El síndrome de Cushing

Se trata de un trastorno que se manifiesta por tendencia al virilismo, en las hembras, caracterizado principalmente por cese de las menstruaciones sexuales. Gran acumulación de grasa. Tendencia al aumento en la pilosidad. En los hombres puede determinar feminismo.

Esta afección se debe a una sobreactividad de la corteza suprarrenal, que puede ser primaria o bien secundaria, a variadas lesiones de otras glándulas endocrinas (especialmente las debidas a un tumor basófilo de la hipófisis).

Síntomas del síndrome de Cushing

En la mujer la enfermedad suele iniciarse alrededor de los veinte a veinticinco años y se traduce por cese de las menstruaciones, con lendancia a la inversión de los caracteres sexuales secundarios, es decir, atrofia de las mamas (aunque esto resulta difícil de demostrar, por la abundancia de grasas).

Puede haber hipertrofia del clitoris. Además muestran una tendencia a la obesidad: la grasa se acumula en la cara, en el cuello, en los muslos y caderas. Es característica además la gran cantidad de pelo que aparece en la cara y en el tronco, con distribución semejante a la del sexo masculino. La piel es seca y a veces pigmentada.

Suele haber descalcificación de los huesos con tendencia a las desviaciones vertebrales, en especial cifosis, que ocasiona una disminución de la talla.

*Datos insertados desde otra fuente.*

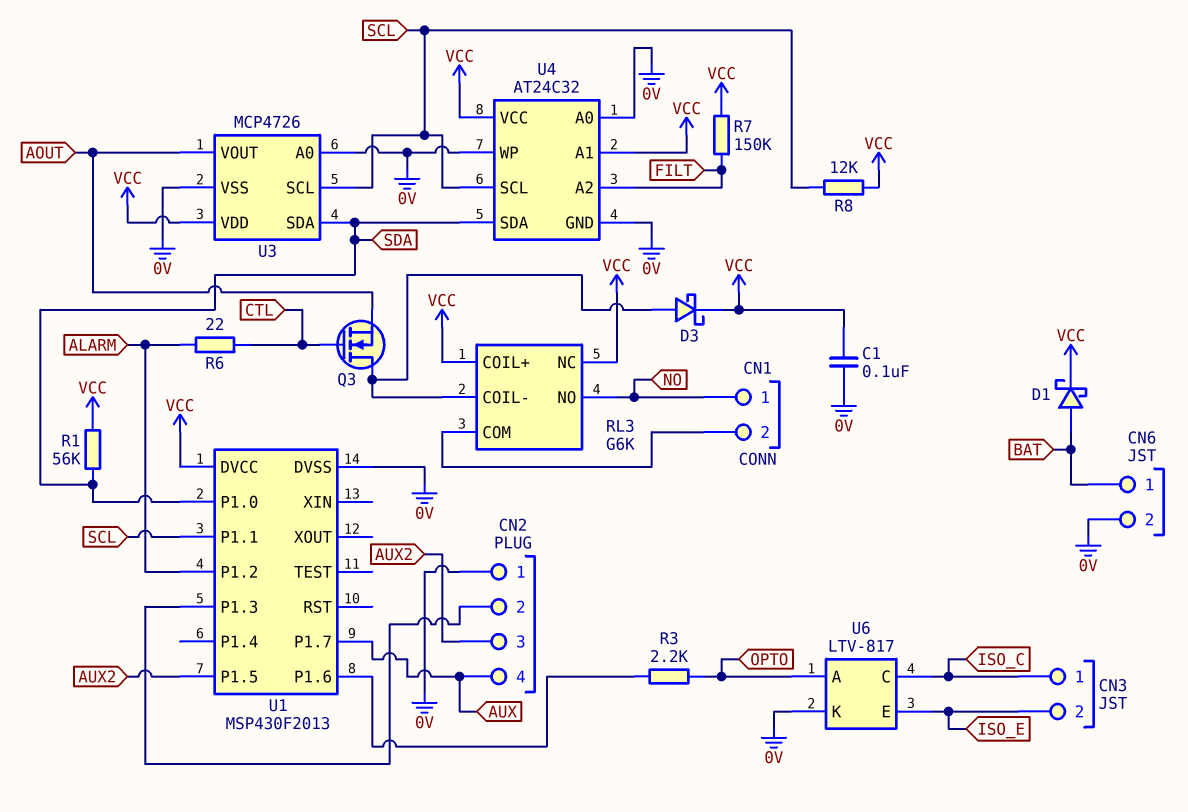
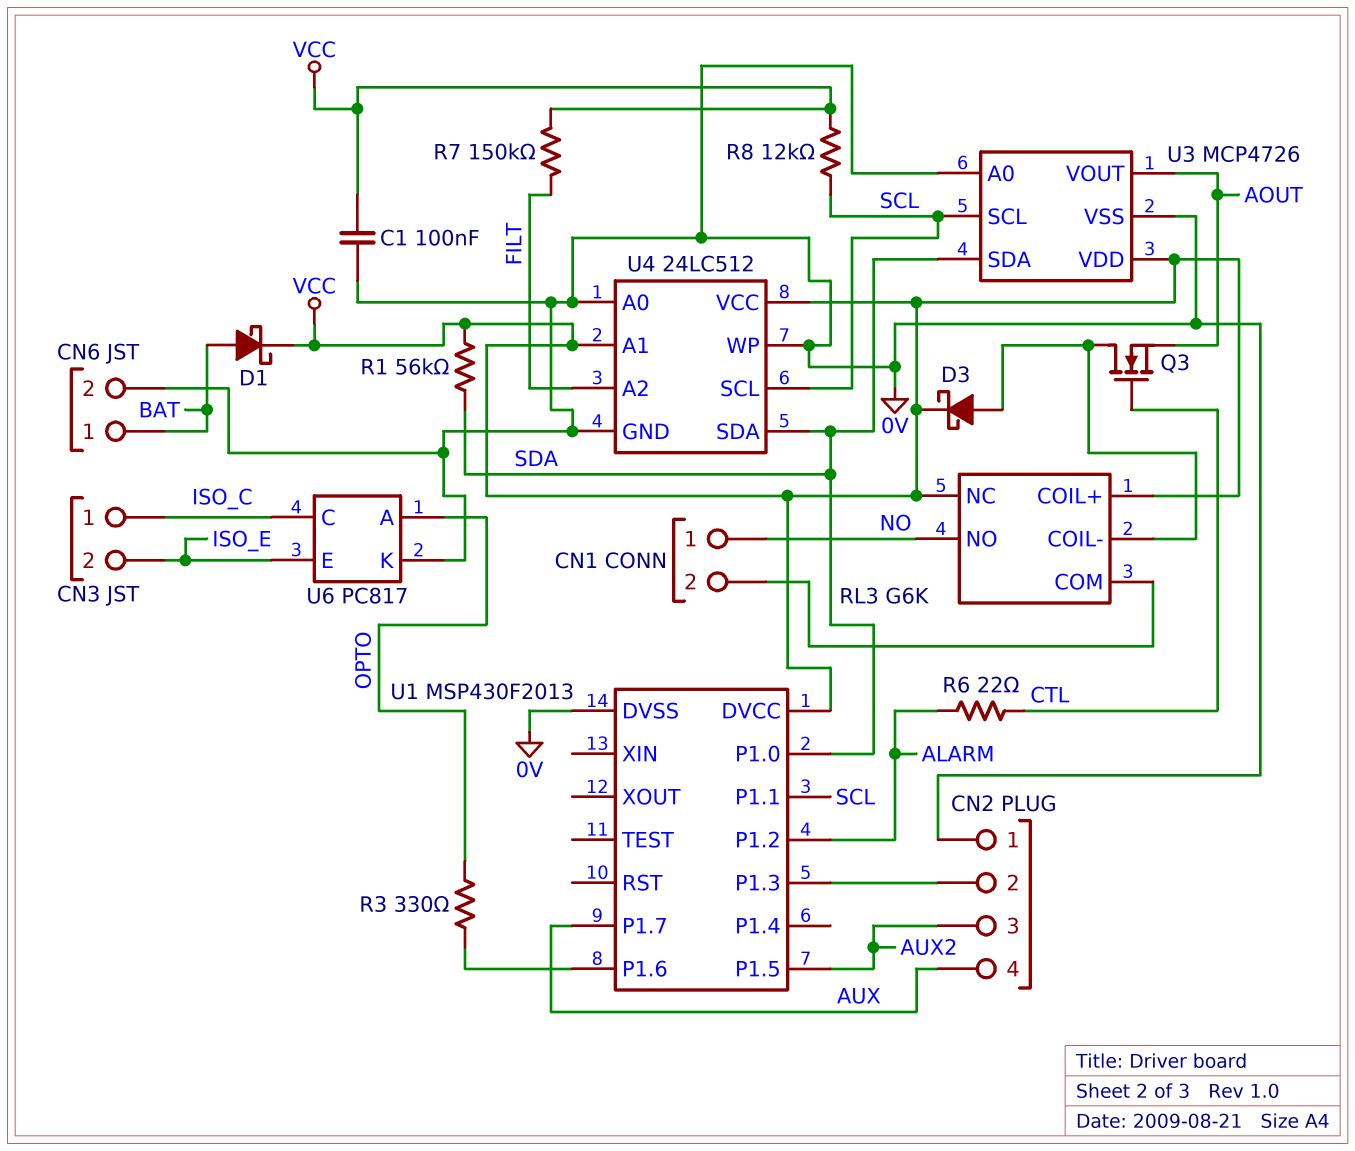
R3: 2.2k (OPTO, U1/P1.6) -> 330 (OPTO, U1/P1.6)
U4: AT24C32 -> 24LC512
U6: LTV-817 -> PC817

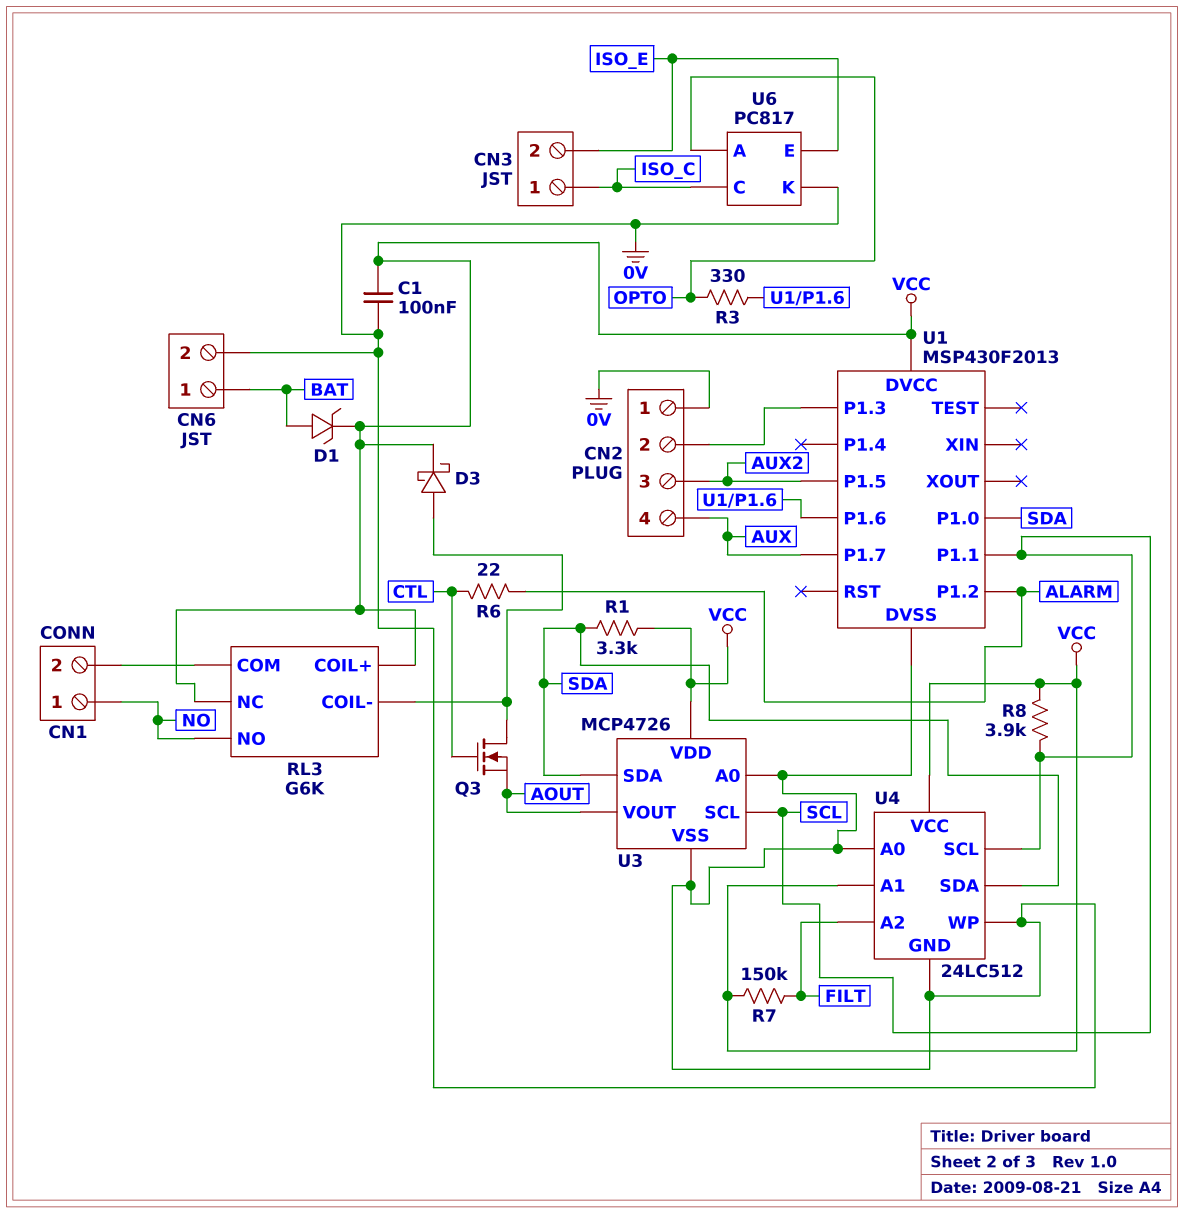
D1: schottky (A BAT, K VCC) -> zener (A BAT, K VCC)
R1: 56k (SDA, VCC) -> 3.3k (SDA, VCC)
R8: 12k (SCL, VCC) -> 3.9k (SCL, VCC)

La presión arterial resulta aumentada, pudiendo desarrollarse nefritis. También es frecuente la diabetes sacarina.

En el sexo masculino es más rara esta enfermedad. Existen casos que se manifiestan por rasgos feminoides, atrofia testicular e impotencia.

Tratamiento del síndrome de Cushing

Si se comprueba la presencia de tumor de la corteza suprarrenal es preciso recurrir a la extirpación.

En el caso de tumor de la glándula hipofisaria la radioterapia profunda es la medida terapéutica más eficaz, ya que la operación quirúrgica raramente está justificada.

Para tratar el exceso de pilosidad (hirsutismo) se podrá emplear la depilación electrolítica.